WHERE YOU CAN FIND MORE INFORMATION

     We file annual, quarterly and current reports, proxy and information statements and other information with the Commission. You can inspect and copy these reports, proxy and information statements and other information concerning us at the Commission’s public reference facilities 450 Fifth Street, N.W., Washington, D.C. 20549. Information on the operation of the Public Reference Room is available by calling the Commission at 1-800-SEC-0330. The Commission also maintains a site on the World Wide Web at http://www.sec.gov that contains reports, proxy and information statements and other information about us.

     Parts of documents are incorporated by reference into this prospectus. You should read these documents in their entirety rather than relying just on the parts incorporated by reference. Some of these documents are exhibits to the Registration Statement.

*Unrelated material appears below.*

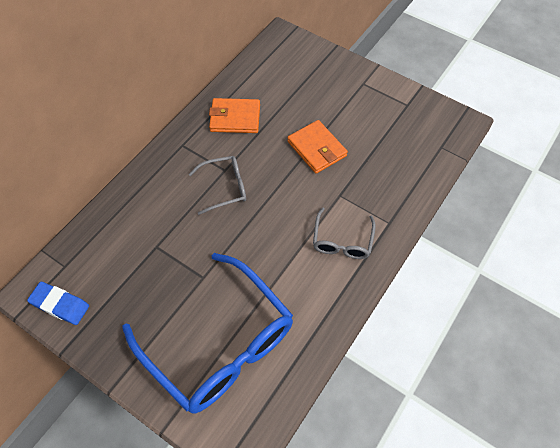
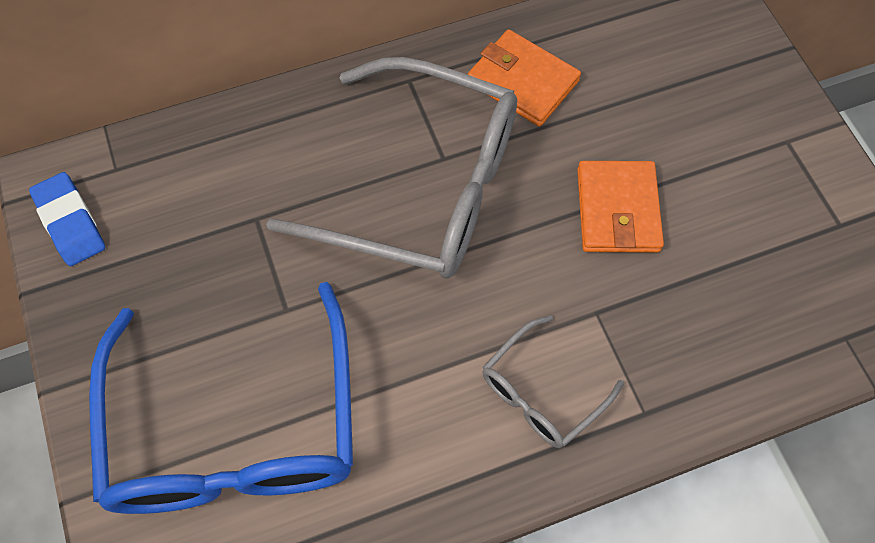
camera: 35 degrees right, 5 degrees up
(225, 187) = (422, 187): grey glasses -> grey glasses, size x2.12

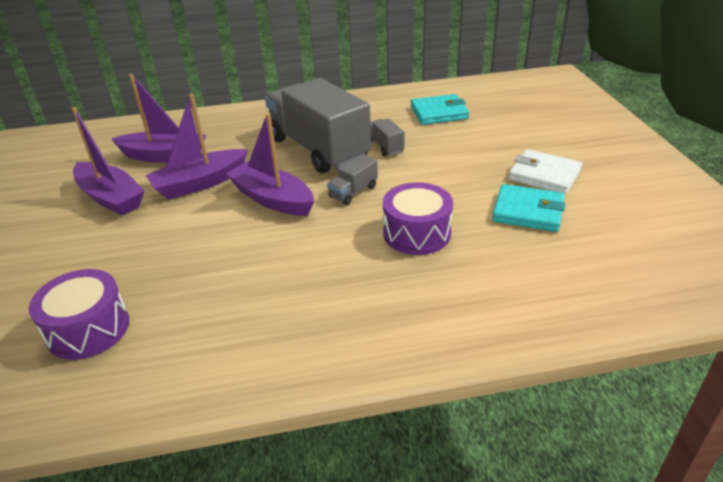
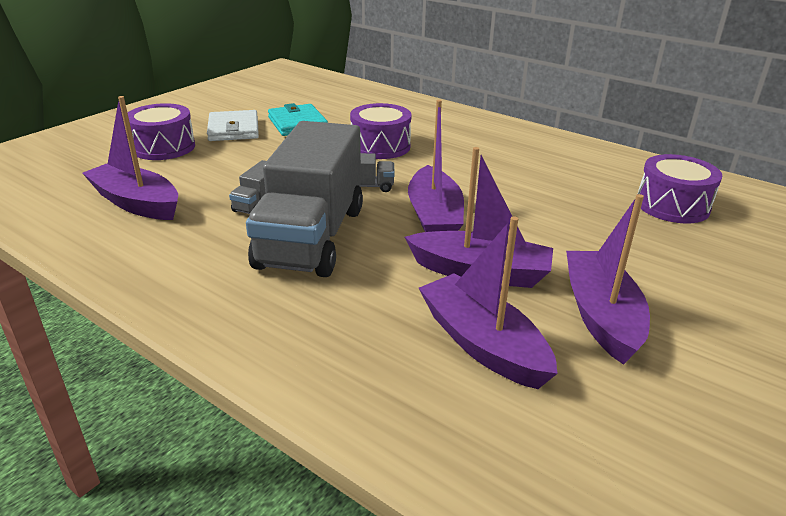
camera: 135 degrees left, 5 degrees down
(439, 113) = (136, 203): turquoise wallet -> purple boat
(531, 138) = (163, 147): none -> purple drum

The Registration Statement together with its exhibits can be inspected and copied at the public reference facilities of the Commission referred to above.

INCORPORATION OF CERTAIN DOCUMENTS BY REFERENCE

     The following documents, which have been filed by us with the Commission pursuant to the Exchange Act, are incorporated by reference and made a part of this prospectus:

  1.   Annual Report on Form 10-K for the fiscal year ended December 31, 2001;
 
  2.   Quarterly Reports on Form 10-Q for the quarters ended March 31, 2002, June 30, 2002 and September 30, 2002;
 
  3.   Proxy Statement for 2002 Annual Meeting of Stockholders;
 
  4.   Current Report on Form 8-K dated August 14, 2002; and
 
  5.   All reports, definitive proxy statements and other documents filed by us with the Commission pursuant to Section 13(a), 13(c), 14 or 15(d) of the Exchange Act subsequent to the date of this prospectus and prior to the termination of this offering.

     Any statement in this prospectus incorporated by reference is only incorporated to the extent that other statements in this prospectus do not modify or supersede it.

     You may request a copy of any and all of the documents or information referred to above that has been or may be incorporated by reference in this prospectus (excluding exhibits to such documents unless such exhibits are specifically incorporated by reference). Requests should be directed in writing or by phone to:

Capstone Turbine Corporation
Investor Relations
21211 Nordhoff Street
Chatsworth, CA 91311
(818) 734-5300

     We will provide these documents and information to you without charge.